Khalida’s father says she’s 9—or maybe 10. As much as Sayed Shah loves his 10 children, the functionally illiterate Afghan farmer can’t keep track of all their birth dates. Khalida huddles at his side, trying to hide beneath her chador and headscarf. They both know the family can’t keep her much longer. Khalida’s father has spent much of his life raising opium, as men like him have been doing for decades in the stony hillsides of eastern Afghanistan and on the dusty southern plains. It’s the only reliable cash crop most of those farmers ever had. Even so, Shah and his family barely got by: traffickers may prosper, but poor farmers like him only subsist. Now he’s losing far more than money. “I never imagined I’d have to pay for growing opium by giving up my daughter,” says Shah.
The family’s heartbreak began when Shah borrowed $2,000 from a local trafficker, promising to repay the loan with 24 kilos of opium at harvest time. Late last spring, just before harvest, a government crop-eradication team appeared at the family’s little plot of land in Laghman province and destroyed Shah’s entire two and a half acres of poppies. Unable to meet his debt, Shah fled with his family to Jalalabad, the capital of neighboring Nangarhar province. The trafficker found them anyway and demanded his opium. So Shah took his case before a tribal council in Laghman and begged for leniency. Instead, the elders unanimously ruled that Shah would have to reimburse the trafficker by giving Khalida to him in marriage. Now the family can only wait for the 45-year-old drugrunner to come back for his prize. Khalida wanted to be a teacher someday, but that has become impossible. “It’s my fate,” the child says.

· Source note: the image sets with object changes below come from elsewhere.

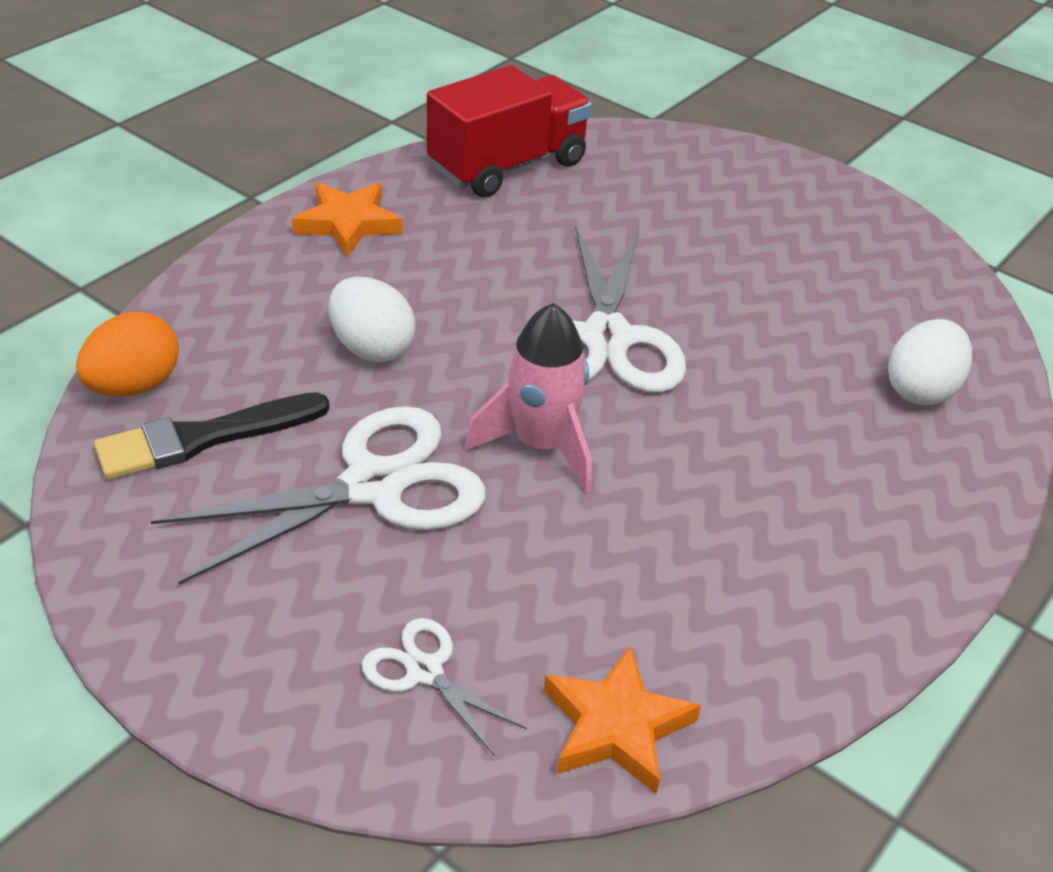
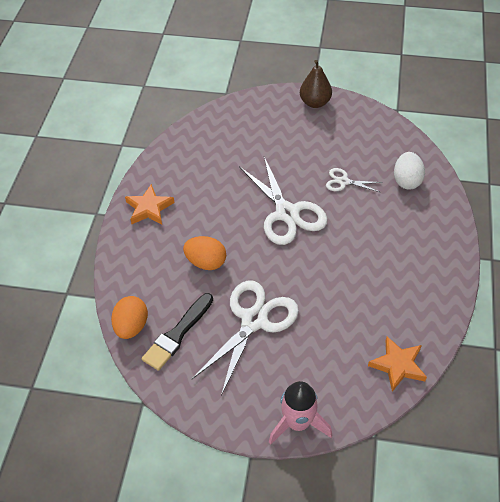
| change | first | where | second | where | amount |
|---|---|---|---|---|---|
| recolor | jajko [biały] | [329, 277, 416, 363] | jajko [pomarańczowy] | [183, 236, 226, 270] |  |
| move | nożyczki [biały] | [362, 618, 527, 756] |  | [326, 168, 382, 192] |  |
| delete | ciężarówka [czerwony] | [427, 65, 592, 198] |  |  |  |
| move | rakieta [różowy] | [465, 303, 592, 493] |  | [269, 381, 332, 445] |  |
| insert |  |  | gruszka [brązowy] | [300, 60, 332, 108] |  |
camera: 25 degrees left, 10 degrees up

Afghans call the young girls who are being sold “loan brides.” Afghanistan’s President, Hamid Karzai, has called on opium farmers not to “give their daughters for money; they shouldn’t give them to old men, and they shouldn’t give them in forced marriages.”
However, for the farmers there’s no other option left: if they don’t repay their loans by selling their daughters, they’re killed.
This isn’t the first time that such a situation exist, even though the American and Afghani view on opium has made matters worse: in 2000 the leader of the Taliban banned poppy growing. Then too, farmers were forced to sell their young daughters.
The main question is, of course, what to do about it. We can’t let them grow poppy, we can’t let them continue to destroy the lives of many thousands of people, just to earn a living. On the other hand, the Afghan government and its US ally can’t destroy the crops either; they’re ruining many lives when they do so.
It seems to me that the Afghan government, the US and other allied nations - such as the Netherlands - should repay the Afghan farmers; give them money so they can pay back their loans and they don’t have to sell their daughters. Not only that, we should also teach them how to grow other crops; they’ve got to produce other products.
That means that the West has to invest bigtime in Afghan farmers, but we can’t allow the “opium brides” practice to continue. Besides, the worse the situation becomes for Afghanistan’s opium farmers, and there are quite many of them, the more likely it is that they’ll turn to the Taliban, and turn their backs on the country’s central government, let alone its Western allies.